Ami-dong seems like an ordinary village near Busan, South Korea, at first glance. If you don't look closely, everything here is quite old and solid, but if you take a closer look...





You notice Japanese characters here and there. Why would that be...

Very strange stones were used in the construction of walls, foundations, steep stairs. These are tombstones, not just tombstones, but Japanese tombstones. Well, you know, the Japanese and the special attitude of a good half of Asia towards them.

Ami-dong, also called the Tombstone Cultural Village, was built during the height of the Korean War. It broke out in 1950 between the two Koreas, North and South.



An ajumma walks past hundreds of tombstones on her way home

The conflict led to the migration of people across the Korean Peninsula, including more than 640,000 North Koreans. They crossed the 38th parallel dividing the two countries. Many South Koreans also fled south, away from Seoul and the front lines. Their escape destination was Busan, which North Korea never touched during the war.

Busan became a temporary capital during the war, making it a "massive refugee city and the last stronghold of national authority," according to the city's official website.

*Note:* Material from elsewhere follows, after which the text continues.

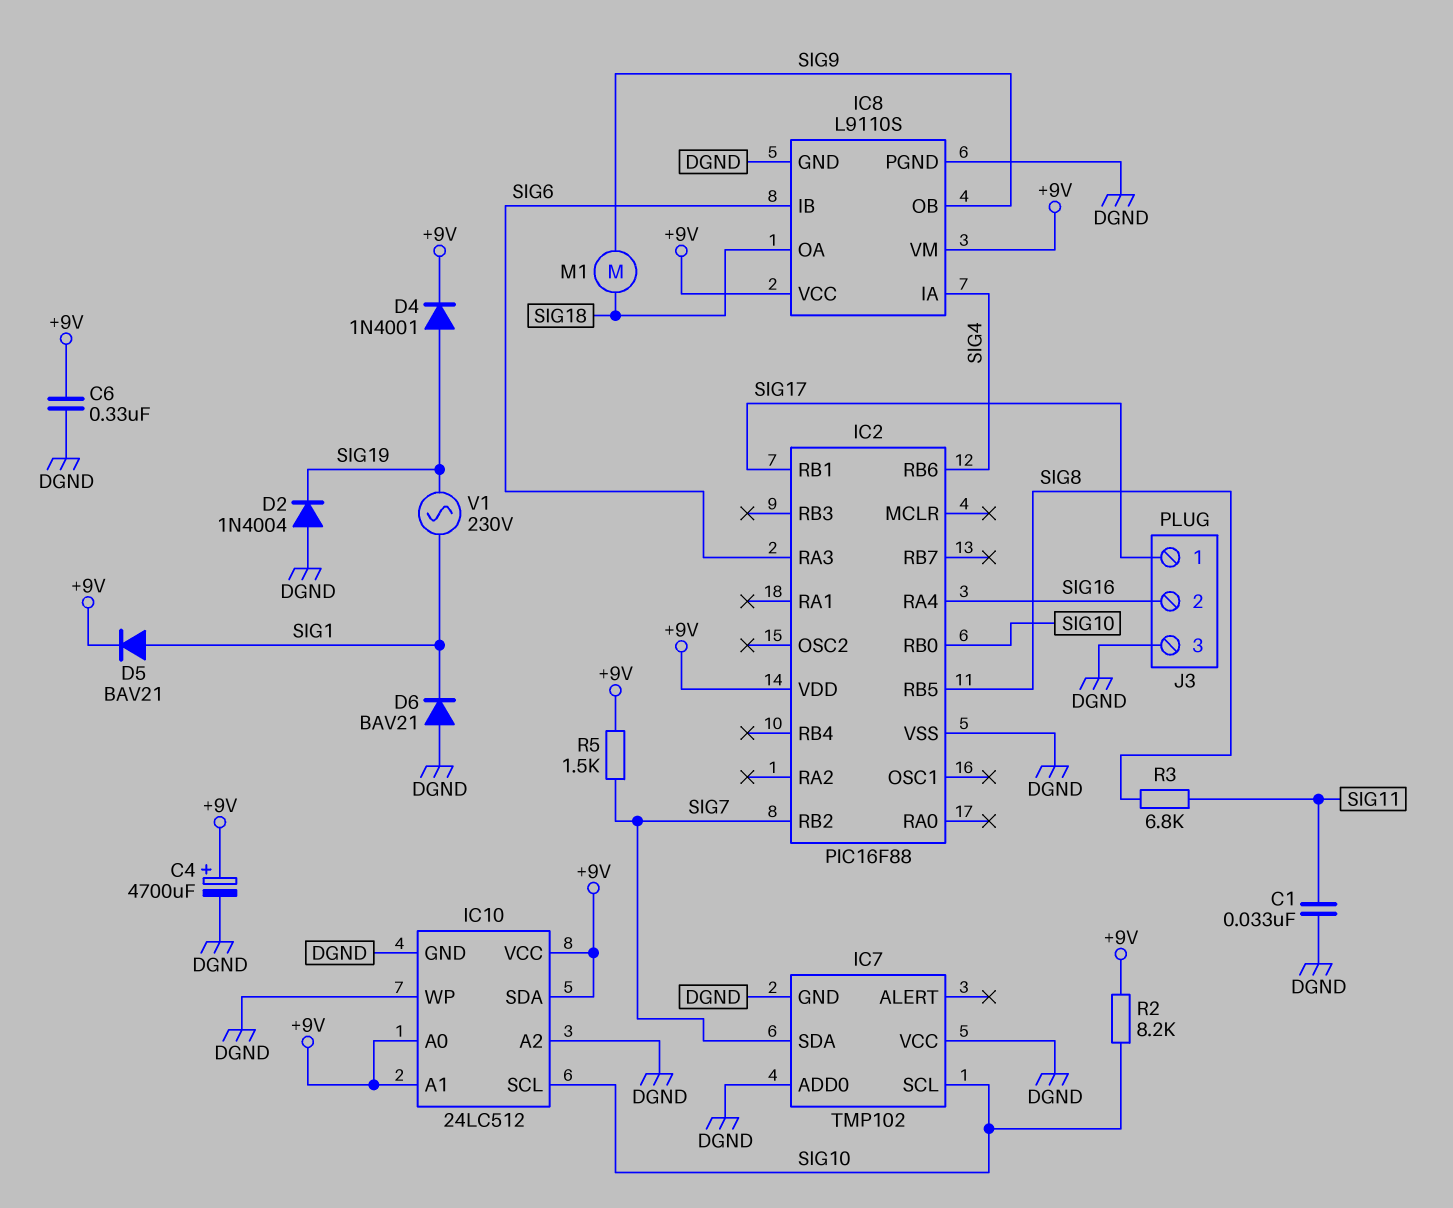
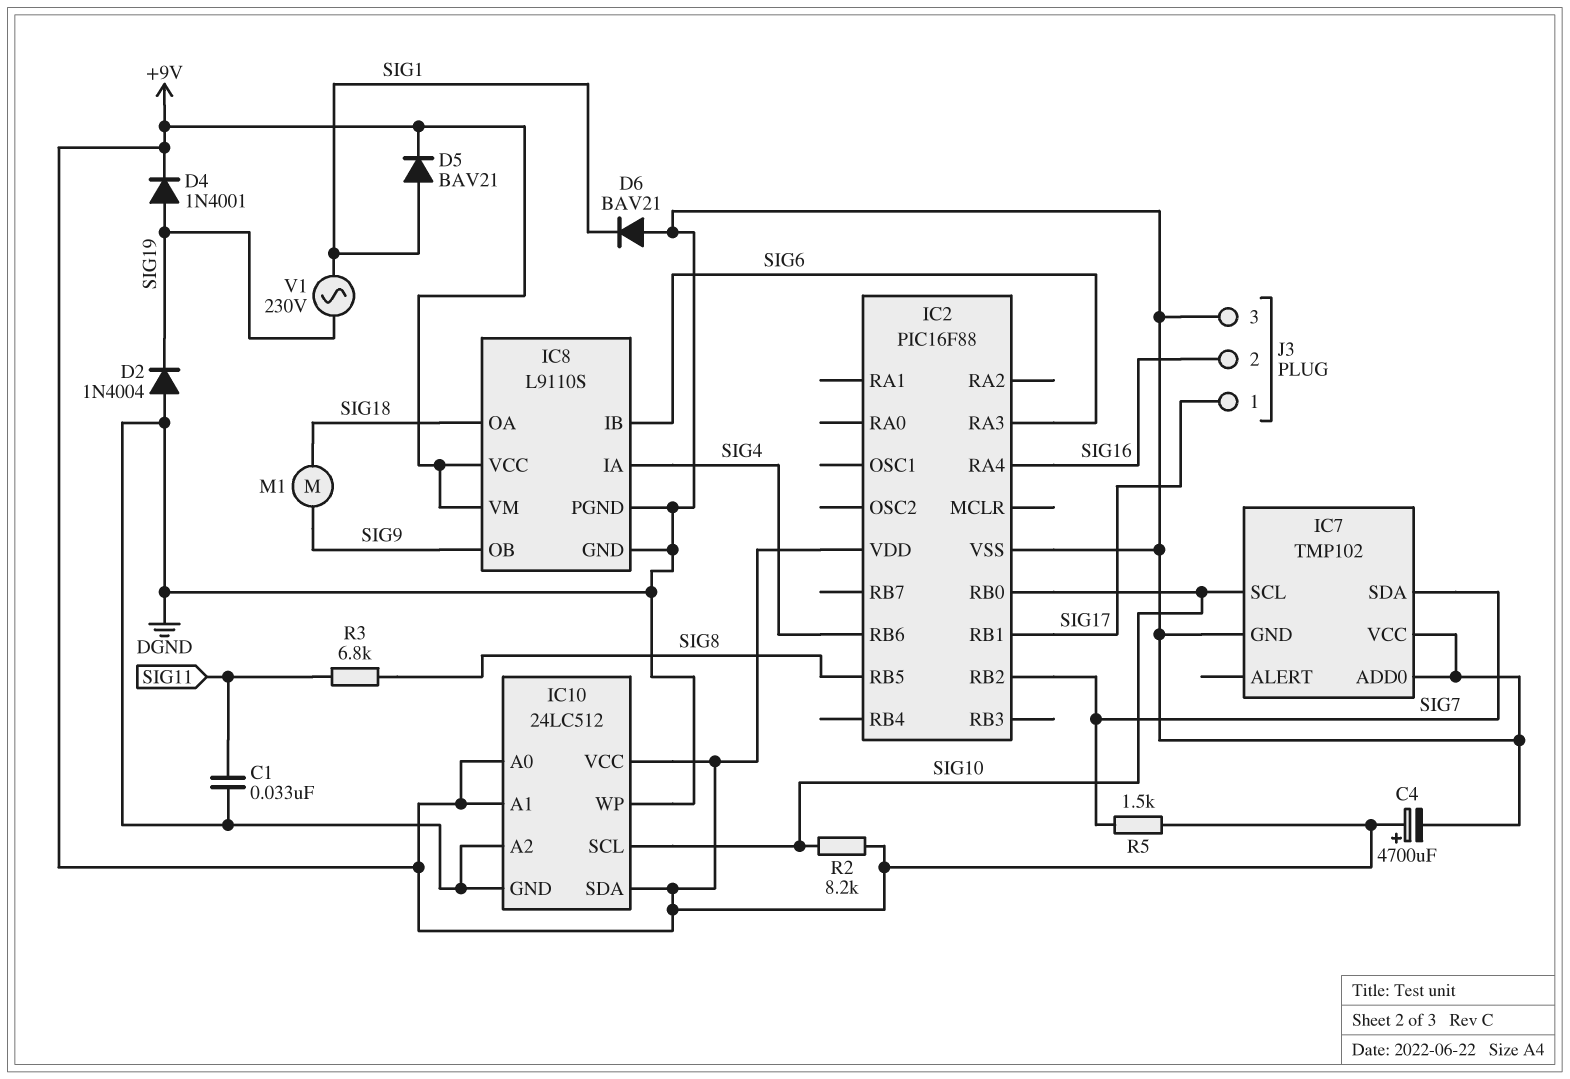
C6: 330nF (+9V, DGND) -> none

But where to accommodate so many people at once? Space and resources were scarce, and the city literally pushed out the extra people.

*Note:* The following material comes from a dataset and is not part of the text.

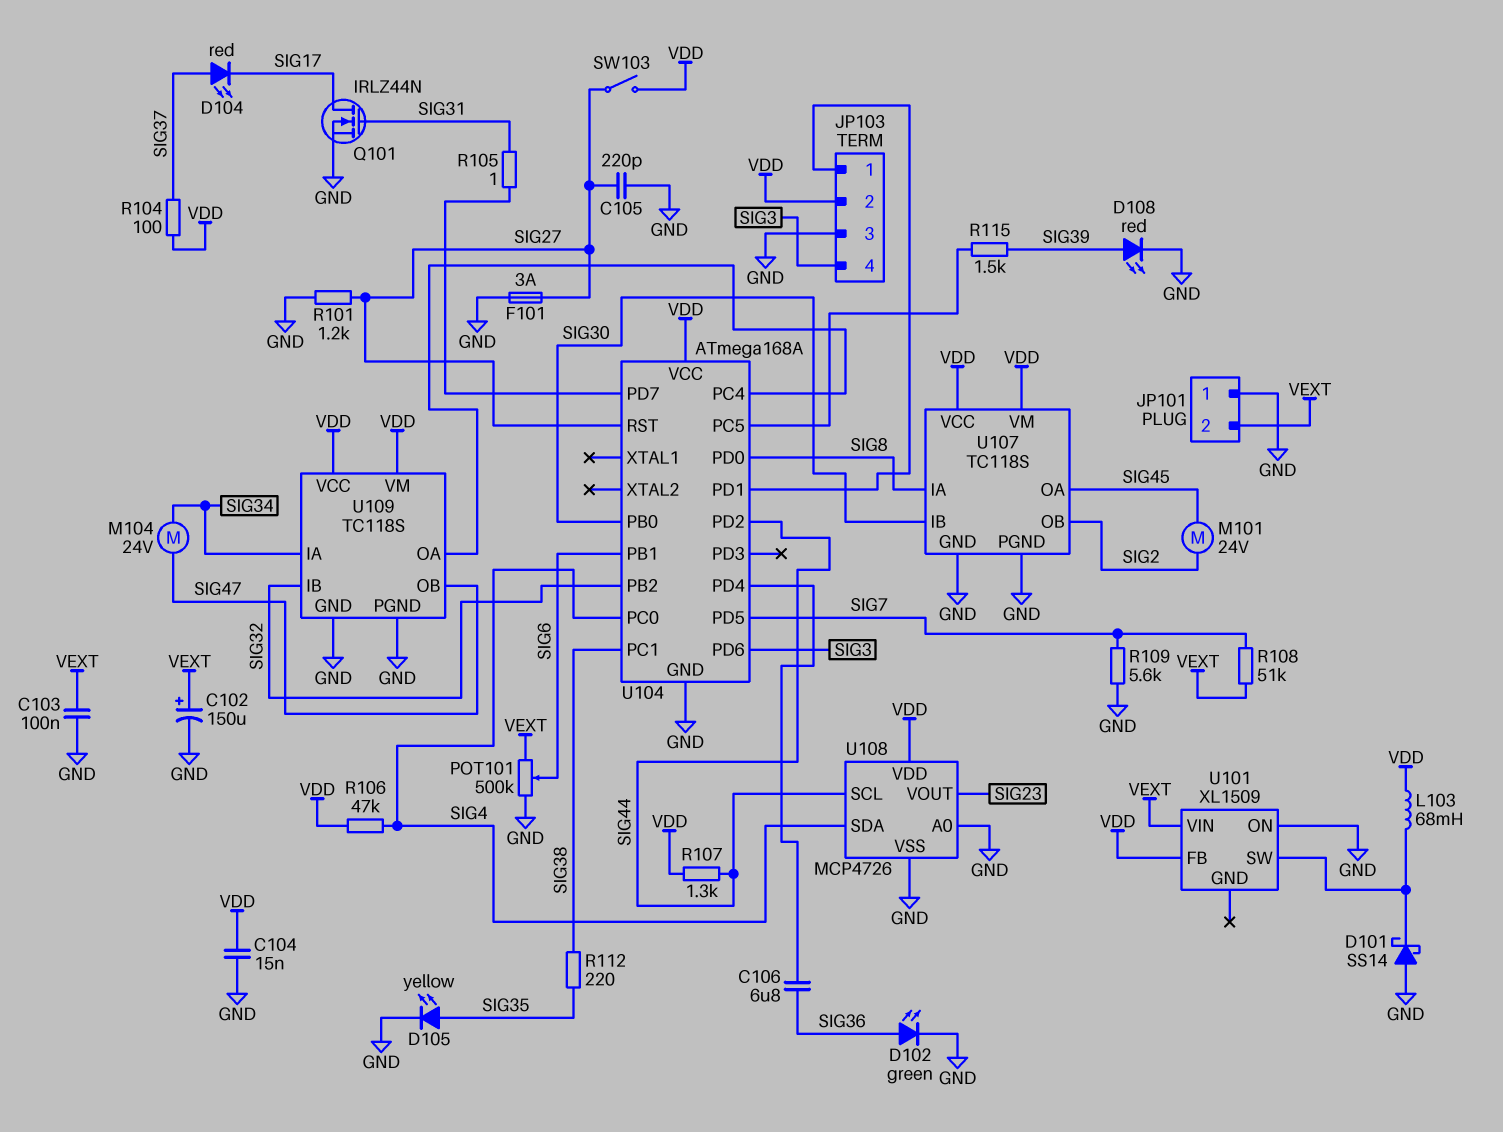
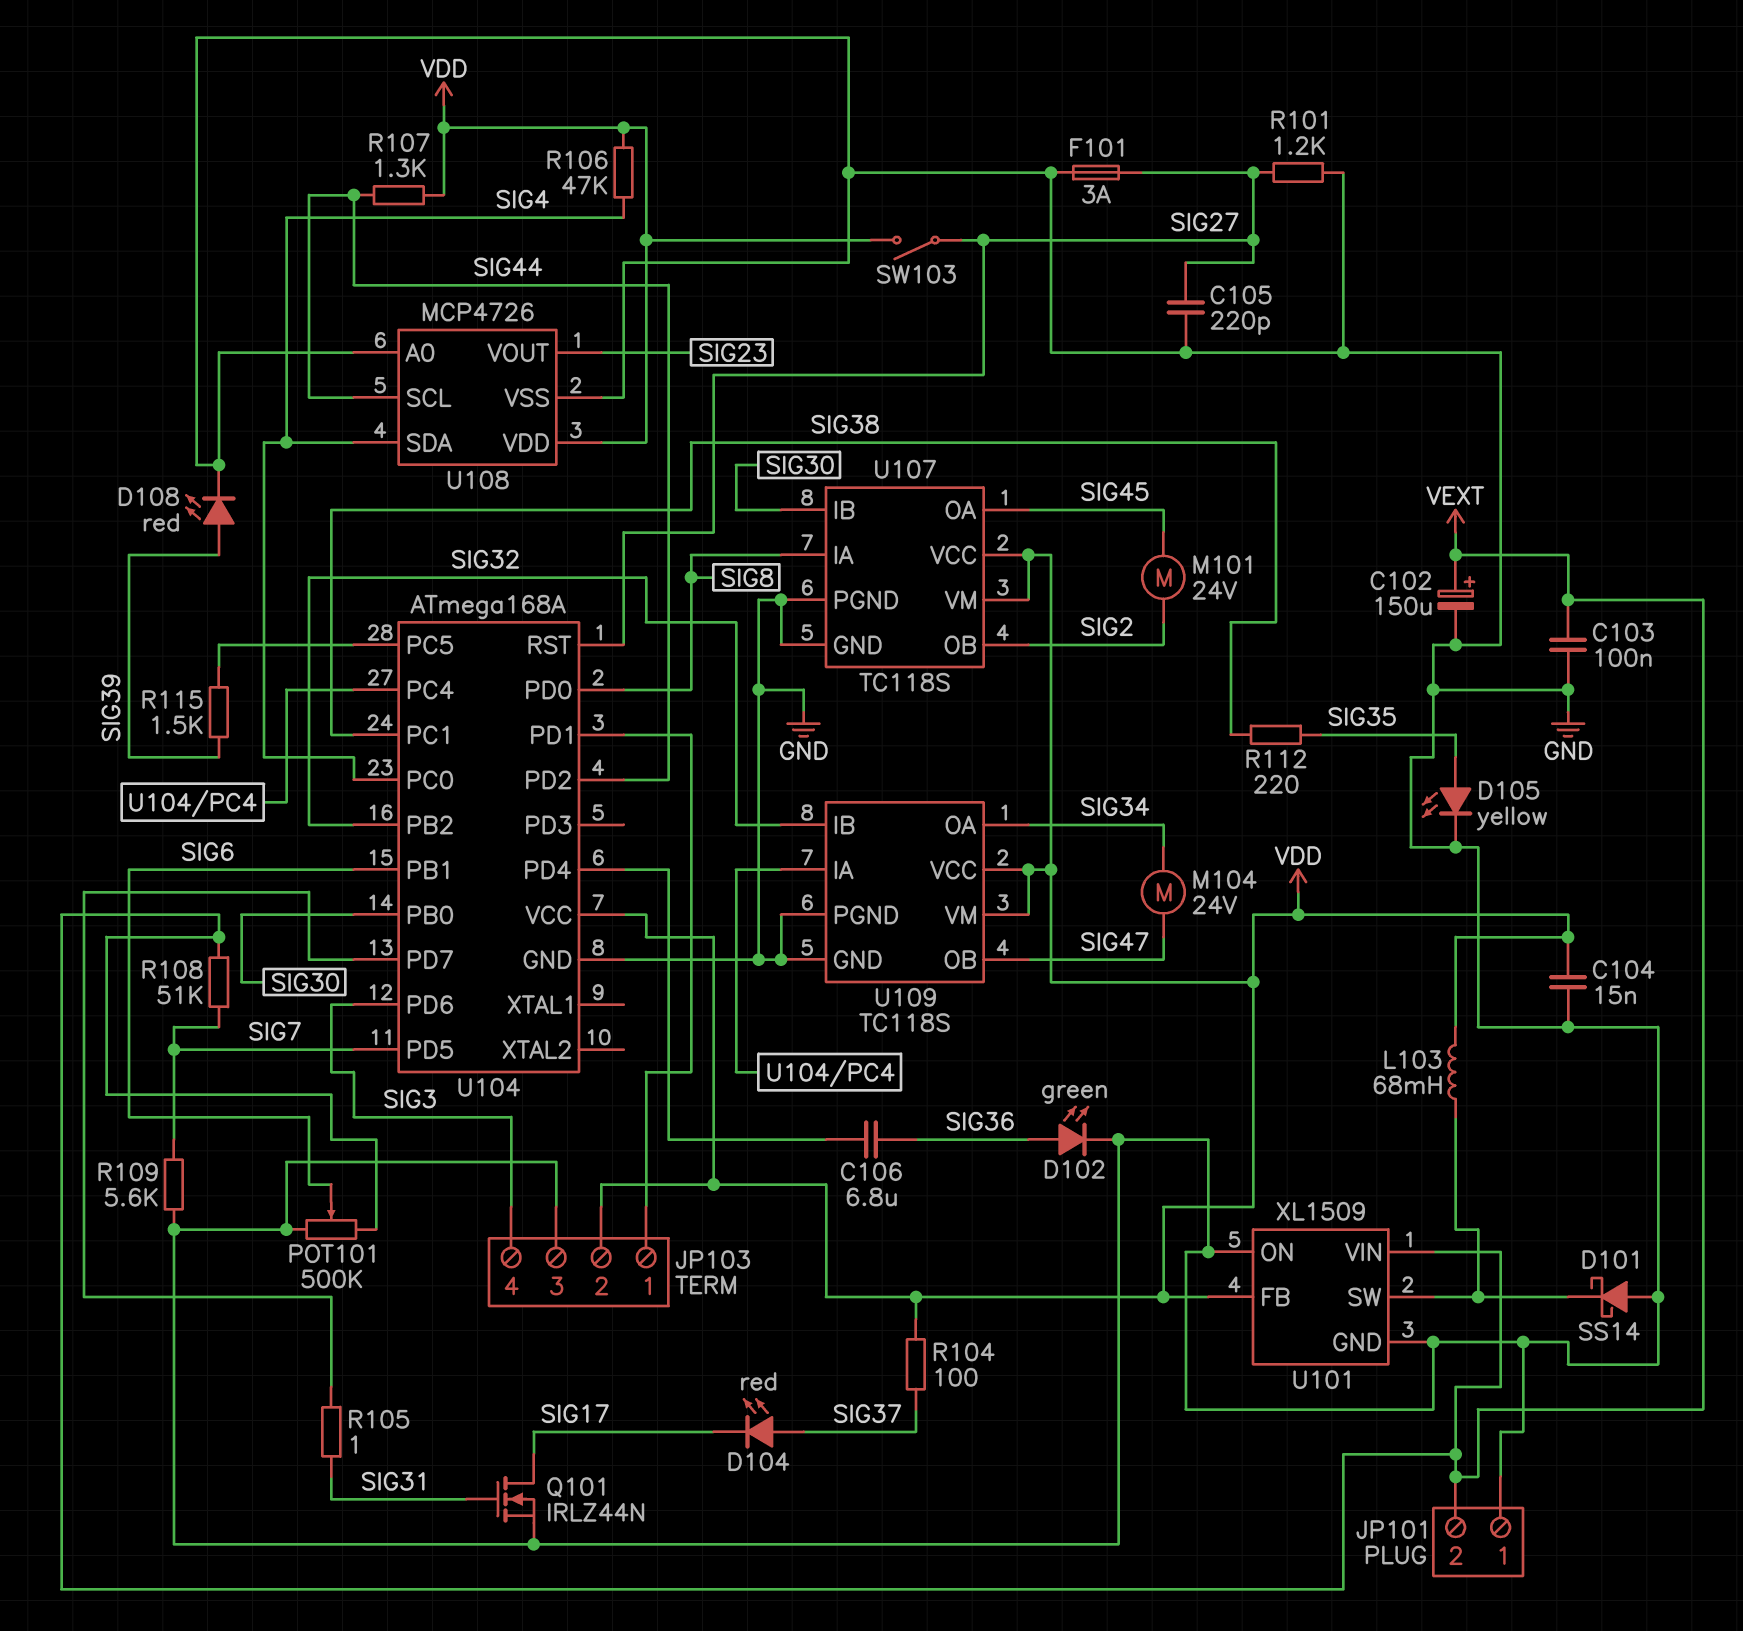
U101 pin GND: none -> GND
U109 pin IA: SIG34 -> U104/PC4
U109 pin OA: U104/PC4 -> SIG34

And so it became a working material for any foundation and stairs

And they found shelter nearby - in Amidong, a crematorium and cemetery located at the foot of the hilly mountains of Busan. They were built during the Japanese occupation of Korea from 1910 to 1945. Many write about this period of history, have you heard about the comfort women at Japanese stations for soldiers? That's from that period, that's why the Japanese are not liked here.



They also drew these funny trees, what a horror!

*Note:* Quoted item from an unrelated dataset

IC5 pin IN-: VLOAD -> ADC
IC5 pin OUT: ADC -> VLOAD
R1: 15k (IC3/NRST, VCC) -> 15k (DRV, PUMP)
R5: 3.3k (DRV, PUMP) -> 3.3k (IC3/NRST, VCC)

Of course, there were many dead, and many were buried right here. And the Koreans began to build houses from these tombstones, why respect the enemy? In another case, maybe the memory of the soldiers would have been spared. But not with Japan, which does not admit or apologize for all its crimes to the last.



Names, symbols, but who can read Japanese in Korea?

The huts were built around the graves and from the tombstones, but you can still read the names and death dates of those soldiers in Japanese. Gradually, the village grew to quite an impressive size.

It all evokes very mixed feelings.

The old people, those refugees who settled here first, honestly tell how it all happened:

"We uprooted the tombstones, and if we found the ashes of the Japanese, we simply threw them out." There was no time for piety then, there were thousands and thousands of refugees, everyone needed shelter.



Here are flower pots on some kind of tombstone

The armistice signed on July 27, 1953 stopped the conflict between the two Koreas. After that, many refugees from Busan left to resettle in other places, but others stayed, and the strange city of tombstones became the center of economic revival.

It is noteworthy that Asians, who are inclined to believe in all sorts of curses and ghosts, took such a pragmatic approach to houses made of tombstones. Apparently, Japanese ghosts are not a threat to Koreans.